食品の種類は任意である。例えば、各種の野菜、各種の肉(加工肉を含む)、各種の魚介類、各種の果物などを採用することができる。
食品のサイズは任意である。
また、食品は1種類だけでも、2種類以上でもよい。例えば、食品が乾燥食品の場合、茶漬け、ふりかけ、インスタントラーメンのかやく、刻み海苔などでもよい。
【0010】
食品搬送手段の種類は任意である。例えば、パイプフィーダ、スクリューコンベヤ、ベルトコンベヤ、バケットコンベヤなどでもよい。
衝撃センサの種類は限定されない。例えば、重量センサ、加速度センサなどを採用することができる。
食品排出判定手段は、衝撃センサからの衝撃力の検知信号に基づき、食品が搬送されたとの判定行う、例えば、食品搬送装置の制御部のプログラムにおけるロジックである。
【0011】
請求項2に記載の発明は、前記衝撃センサは重量センサで、前記食品排出判定手段は、あらかじめ設定された基準値を超える測定値を前記重量センサが測定した時に、前記食品が排出されたと判定するものであることを特徴とする請求項1に記載の食品搬送装置である。
【0012】
重量センサとしては、例えば、ロードセル(式重量センサ)、電磁力平衡式重量センサ、音叉振動方式重量センサなどを採用することができる。このうち、ロードセルとしては、ベンディングビーム型ロードセル、リングトーションロードセルなどが挙げられる。
また、食品の排出判定用の基準値は、食品の種類やその必要量(使用量)より適宜変更される。
【0013】
請求項3に記載の発明は、前記基準値は、あらかじめ前記食品搬送装置を試験運転した際に、前記重量センサが測定した試験測定値から求められたしきい値であることを特徴とする請求項2に記載の食品搬送装置である。
しきい値は、重量センサが測定した試験測定値から求められたものであれば任意である。例えば、複数回測定された試験測定値の中間値(平均値)でもよい。
【0014】
請求項4に記載の発明は、前記食品搬送装置は、前記食品が貯留されるホッパと、該ホッパの下部に、下方傾斜する食品搬送用の筒体の基端が連通された前記搬送手段としてのパイプフィーダとを備え、前記パイプフィーダにより前記筒体を周方向に回転させながら、前記ホッパ内の前記食品を切り出すものであることを特徴とする請求項1~請求項3のうち、何れか1項に記載の食品搬送装置である。
【0015】
食品搬送装置は、食品が貯留されるホッパと、ホッパの下部に、下方傾斜する食品搬送用の筒体の基端が連通されたパイプフィーダとを備えていれば任意である。例えば、パイプフィーダの下流に、このフィーダから投下された食品を受ける受け部材(バケット)と、受け部材の食品を秤量する秤量器(ロードセル)とを有した食品秤量搬送装置でもよい。
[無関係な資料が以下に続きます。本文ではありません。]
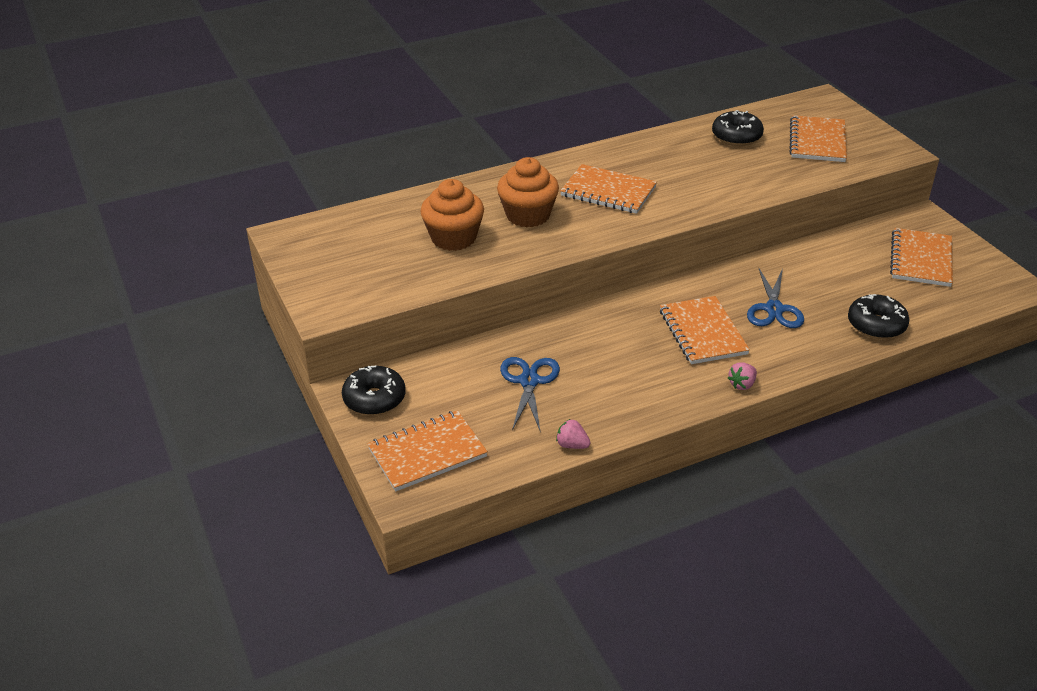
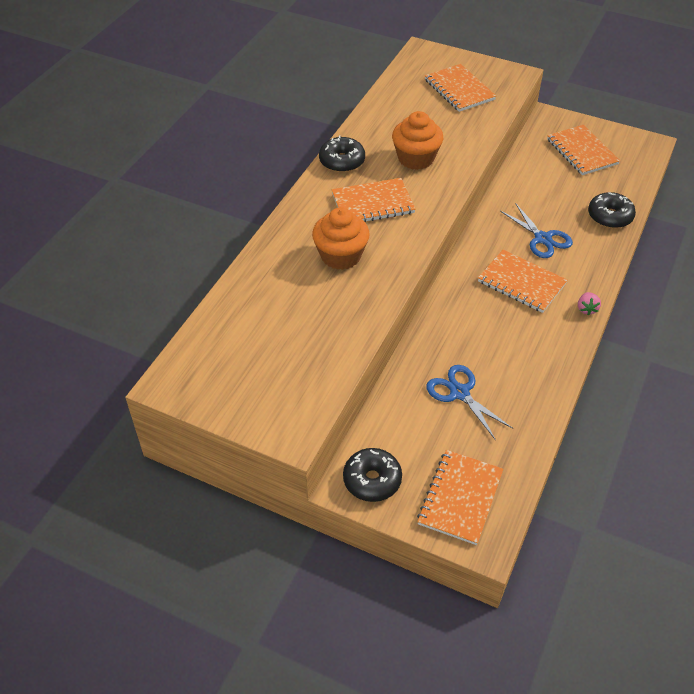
camera: 40 degrees left, 10 degrees up
(453, 238) = (310, 307): orange cupcake -> orange cupcake (416, 158)
(572, 445) = (542, 424): pink strawberry -> none
(736, 137) = (404, 111): black donut -> black donut (342, 161)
ホッパの形状やサイズは任意である。ホッパの下部には、筒体の基端部が挿入されて、食品が切り出される排出口が形成されている。
ホッパの使用数は限定されない。例えば、1つでも複数でもよい。
【0016】
パイプフィーダの種類は、筒体と、これを回転駆動する電動モータなどの回転駆動手段とを有し、回転駆動手段により筒体を回転してホッパ内の食品を切り出せるものであれば任意である。
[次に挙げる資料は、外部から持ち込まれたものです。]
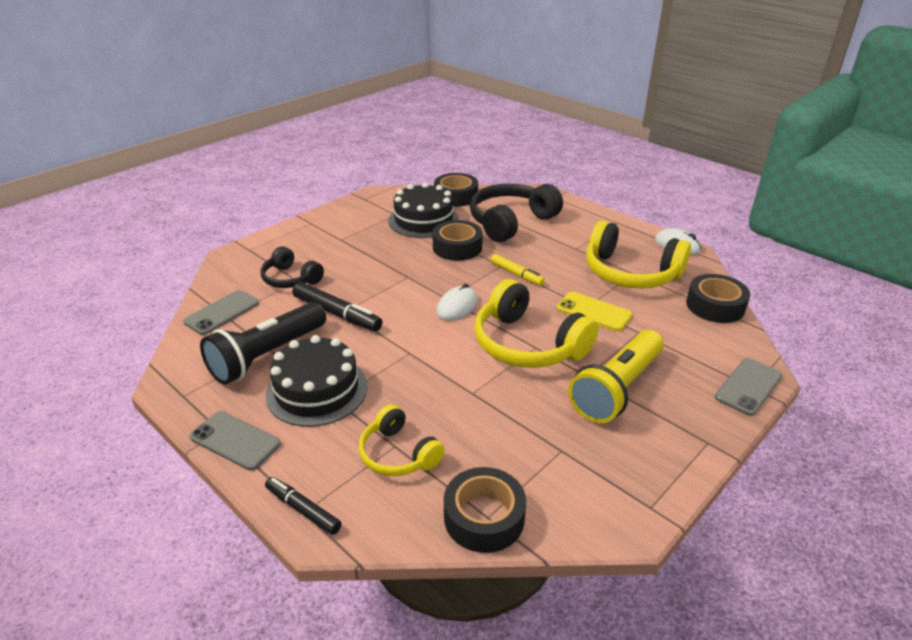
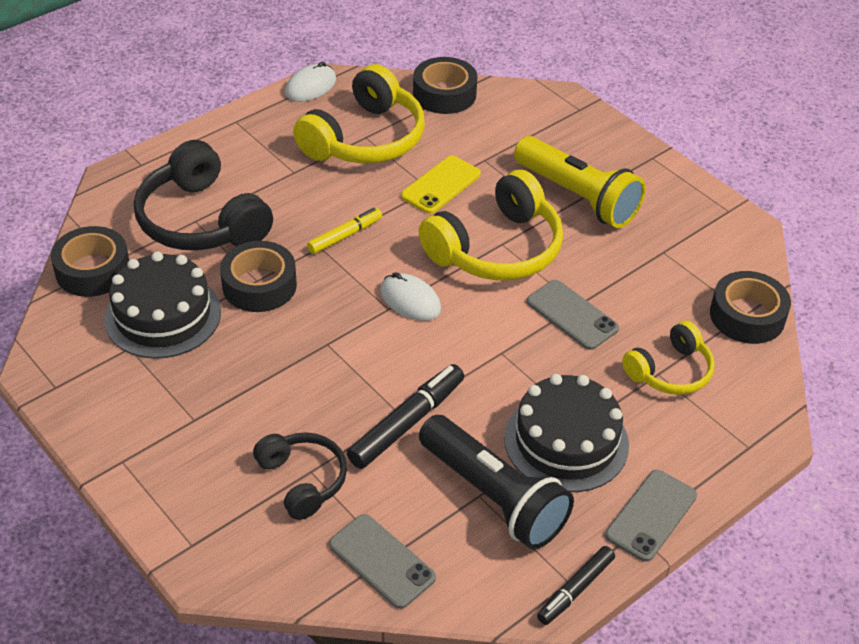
camera: 85 degrees left, 10 degrees up
(291, 279) = (302, 480): black headphones -> black headphones turned 75 degrees counterclockwise
(303, 510) = (747, 448): black marker -> black marker (575, 590)
(748, 386) = (578, 112): grey phone -> grey phone (572, 315)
パイプフィーダの使用数は、1つのホッパに対して1つでも複数でもよい。
筒体の素材は任意である。例えば、ステンレスなどの各種の金属、各種のプラスチックを採用することができる。
筒体の回転速度は限定されない。
筒体の傾斜角度も任意である。
【0017】
請求項5に記載の発明は、前記パイプフィーダは複数配設され、前記各パイプフィーダの各筒体の先端の下方に配されて、対応する筒体の先端からそれぞれ排出された前記各食品を受ける複数の受け部材と、該各受け部材が受けた前記各食品をそれぞれ秤量する複数の秤量器と、前記各受け部材にそれぞれ形成された複数の投下口を各開閉する複数の第1の開閉手段と、前記各投下口から投下された前記食品を纏めて下端開口から排出する排出シュートと、該排出シュートの下端部に設けられて、前記下端開口を開閉する第2の開閉手段とを有し、前記衝撃センサは、前記排出シュートの下端開口の直下に配されたことを特徴とする請求項4に記載の食品搬送装置である。
【0018】
受け部材の種類は任意である。例えば各種のバケットでもよい。
秤量器としては、例えば、ロードセル、電磁力平衡式重量センサ、音叉振動方式重量センサなどを採用することができる。
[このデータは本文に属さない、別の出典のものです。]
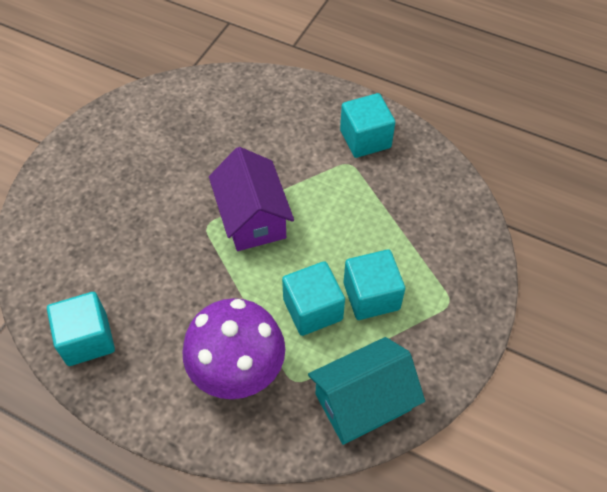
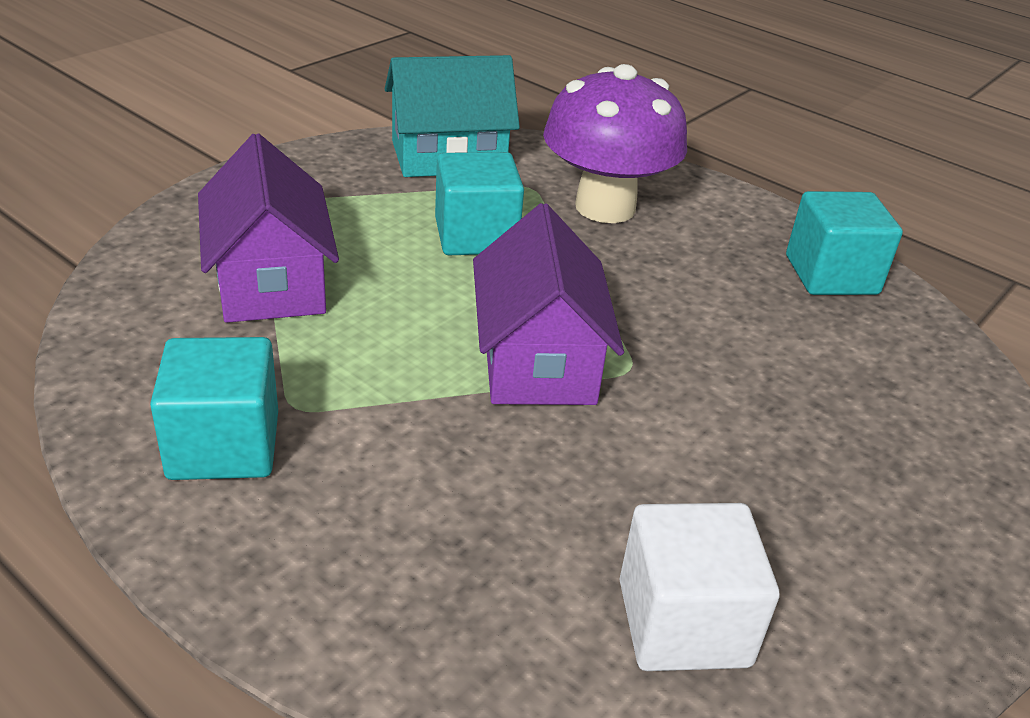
camera: 170 degrees left, 20 degrees down
(178, 113) = (683, 623): none -> white cube
(371, 296) = (378, 231): turquoise cube -> none
(404, 234) = (270, 282): none -> purple house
重量センサとしては、例えば、前記秤量器として例示したものなどを採用することができる。
第1の開閉手段および第2の開閉手段としては、例えば、電動モータなどのアクチュエータにより、蓋を上下左右の何れかに移動(スライドまたは回動)させるものなどを採用することができる。
排出シュートの形状は限定されない。例えば、ロート状、正面視して直角三角形状、正面視大形状などでもよい。
【0019】
請求項6に記載の発明は、前記衝撃センサはロードセルで、該ロードセルの測定部には、前記食品が衝突して滑落する測定シュートが設けられ、該測定シュートの下端部の下方には、滑落後の前記食品を外方へ排出する排出コンベアが設けられたことを特徴とする請求項5に記載の食品搬送装置である。
【0020】
測定シュートの(滑落面の)垂直方向を基準とした傾斜角度は限定されない。例えば、垂直方向を基準として15°~60°でもよい。特に、食品が軽量で壊れやすい乾燥食品などの場合には、この傾斜角度を30°~45°(35°前後)とすれば、食品が排出シュート(の滑落面)に衝突した時の衝撃による食品の破損しにくくさと、食品排出の有無の判定基準となる“衝撃力の大きさ”としての“食品の重さ”の確実性とを同時によりさらに高めて、排出コンベアまで食品を滑り落とすことができる。
【発明の効果】
【0021】
請求項1に記載の発明によれば、搬送手段により搬送された食品は、排出部から落下して衝撃センサに衝突し、この時の衝撃力を衝撃センサが検出する。その後、この検出信号が衝撃センサから食品判定手段に送信され、ここで食品の排出の有無が判定される。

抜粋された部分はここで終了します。